The 1970 Econoline sat at the more utilitarian end of Ford’s light-commercial range, but period camper conversions gave it a second life as a compact travel vehicle. What makes vans like this interesting today is not rarity in the usual collector-car sense, but survival: the appeal depends on how much of the original conversion, trim and documentation remain intact, and whether the vehicle still reads as a coherent period piece rather than a later rebuild. The E-300 could be had with different engines, but in this case the seller states that the van is equipped with a 302 cu in V8 and a 3-speed automatic, which is a plausible and period-correct configuration for a 1970 SuperVan camper.
This example looks strong precisely because it has not been modernised out of its era. The Red-E-Kamp conversion, high-top roof, blue vinyl front seats, brown cushions, patterned curtains, wood-look cabinetry and period house equipment all appear broadly consistent with the seller’s description. The photos also support the claim that the van has been preserved unusually well for this type of vehicle: the dashboard presents cleanly, the camper furniture looks complete, and the paperwork shown in the ad adds weight to the story of long-term ownership and careful record-keeping rather than casual resale fluff. The declared 302 V8 matters here because it gives the van a more suitable drivetrain for camper use than the base six-cylinder setup, though that still does not prove the engine is the one originally installed at the factory.
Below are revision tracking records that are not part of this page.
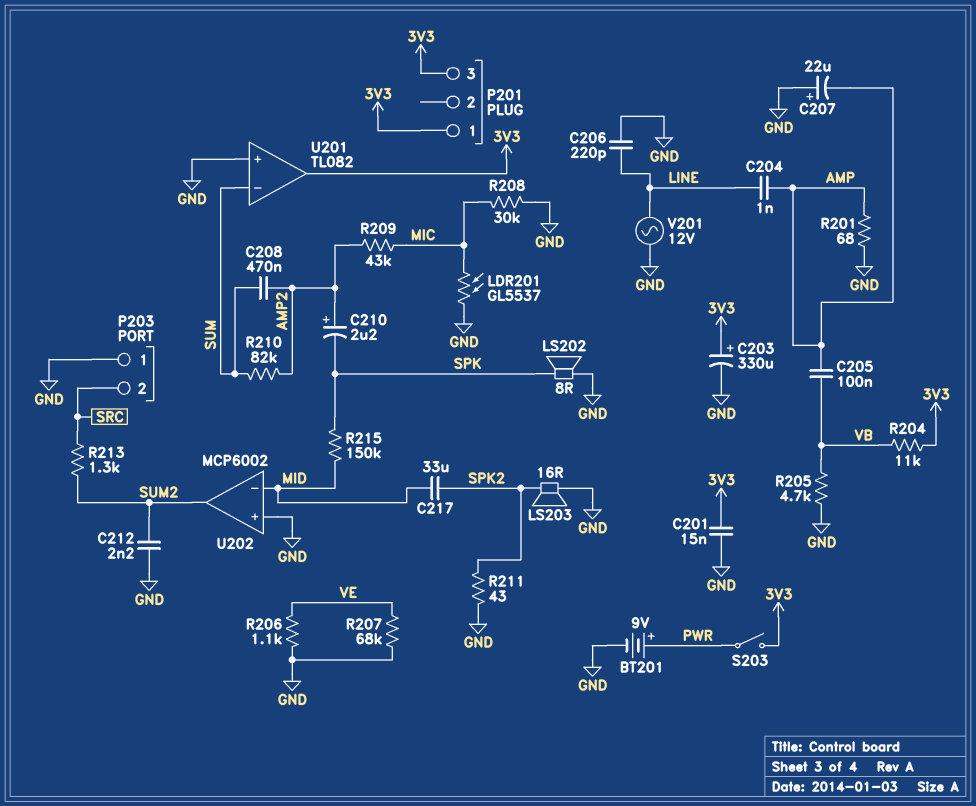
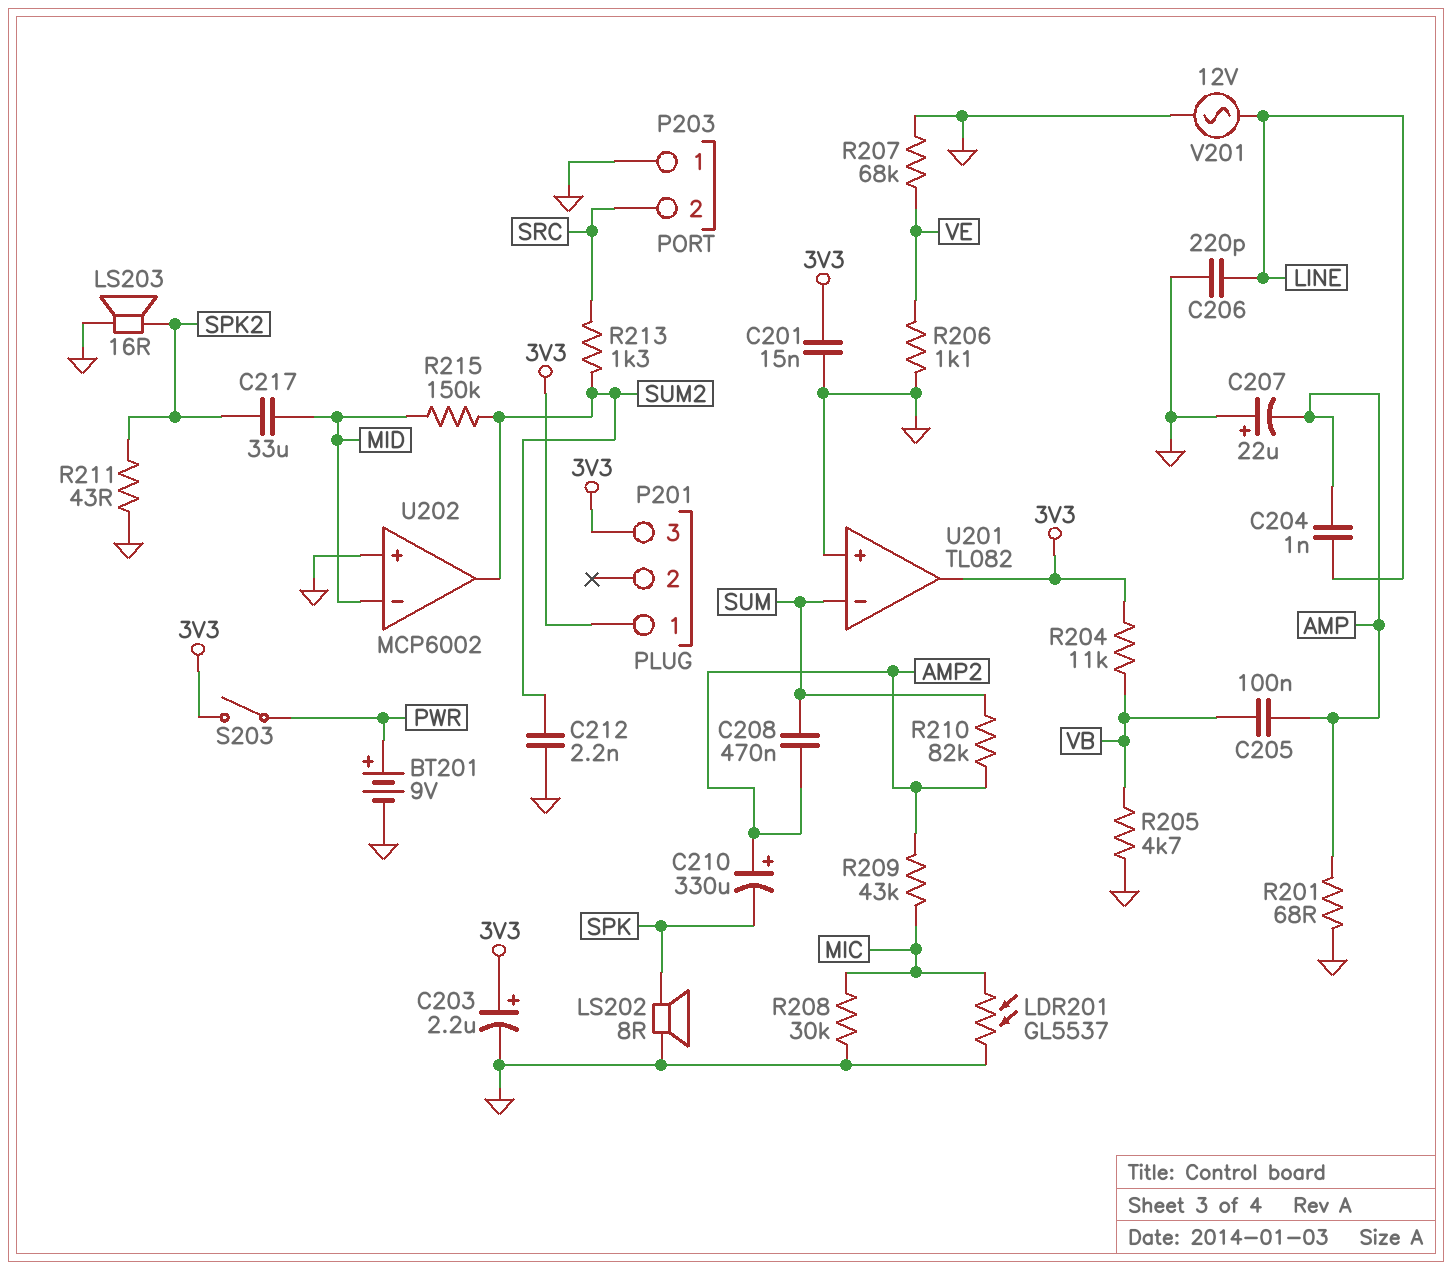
C203: 330uF (plus 3V3, minus GND) -> 2.2uF (plus 3V3, minus GND)
C210: 2.2uF (plus AMP2, minus SPK) -> 330uF (plus AMP2, minus SPK)
R215: 150k (MID, SPK) -> 150k (MID, SUM2)

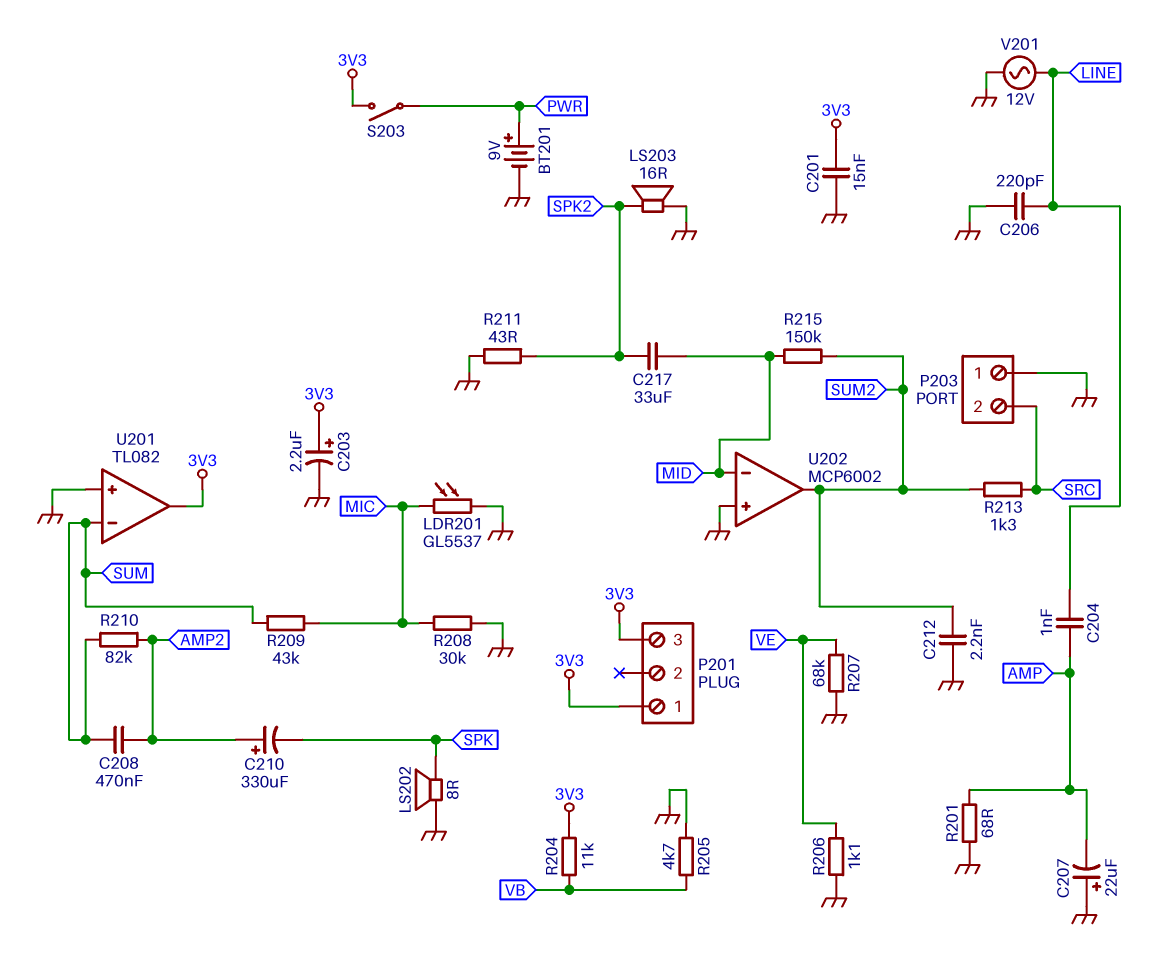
C205: 100nF (AMP, VB) -> none
R209: 43k (AMP2, MIC) -> 43k (MIC, SUM)

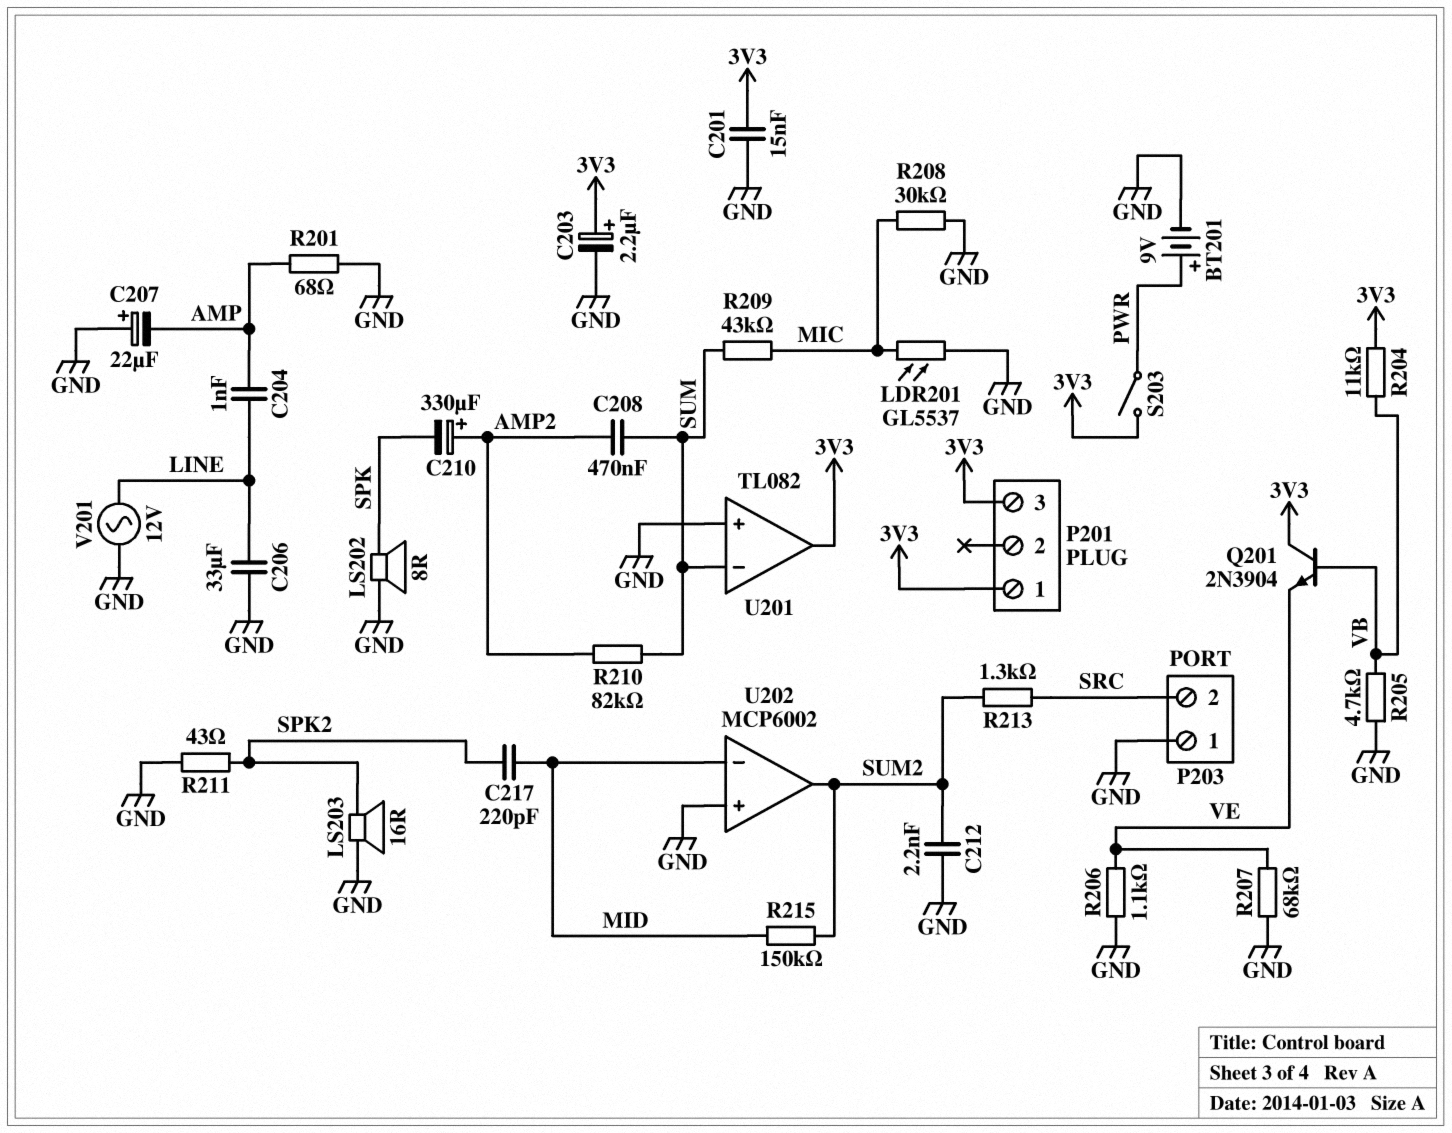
C206: 220pF (GND, LINE) -> 33uF (GND, LINE)
C217: 33uF (MID, SPK2) -> 220pF (MID, SPK2)
Q201: none -> NPN 2N3904 (B VB, C 3V3, E VE)

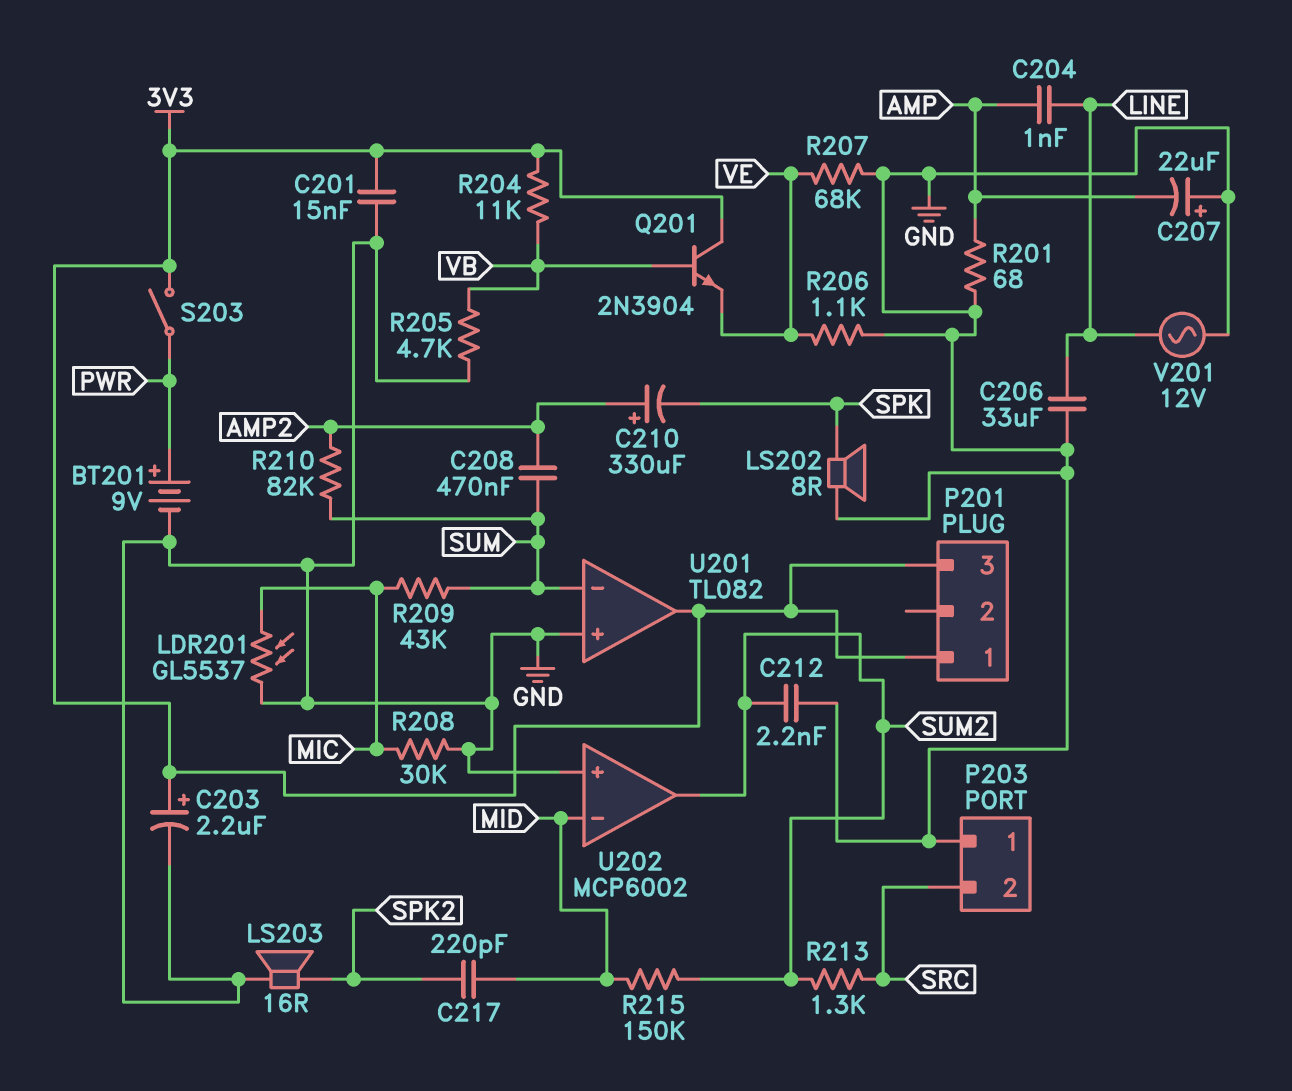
R211: 43 (GND, SPK2) -> none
The real interest here is that it seems to be an intact survivor, not just an old van cleaned up for sale. The seller says it came from the original owner, had spent 39 years in dry storage, shows fewer than 43,000 miles, and retains service notebooks, manuals and original camper-related literature. That all matters more than the model name itself. Even so, this is still the kind of vehicle where the practical checks are obvious: confirm the mileage trail against the records, verify the claimed rust-free underbody, inspect the camper systems one by one, and establish whether the 302 V8 is simply period-correct or actually original to the van. If those points hold up, the value here is not speed or rarity, but the unusual completeness of a 1970 camper conversion that still looks convincingly of its period. Find it for sale at $24,999 here in Gig Harbor, WA, USA.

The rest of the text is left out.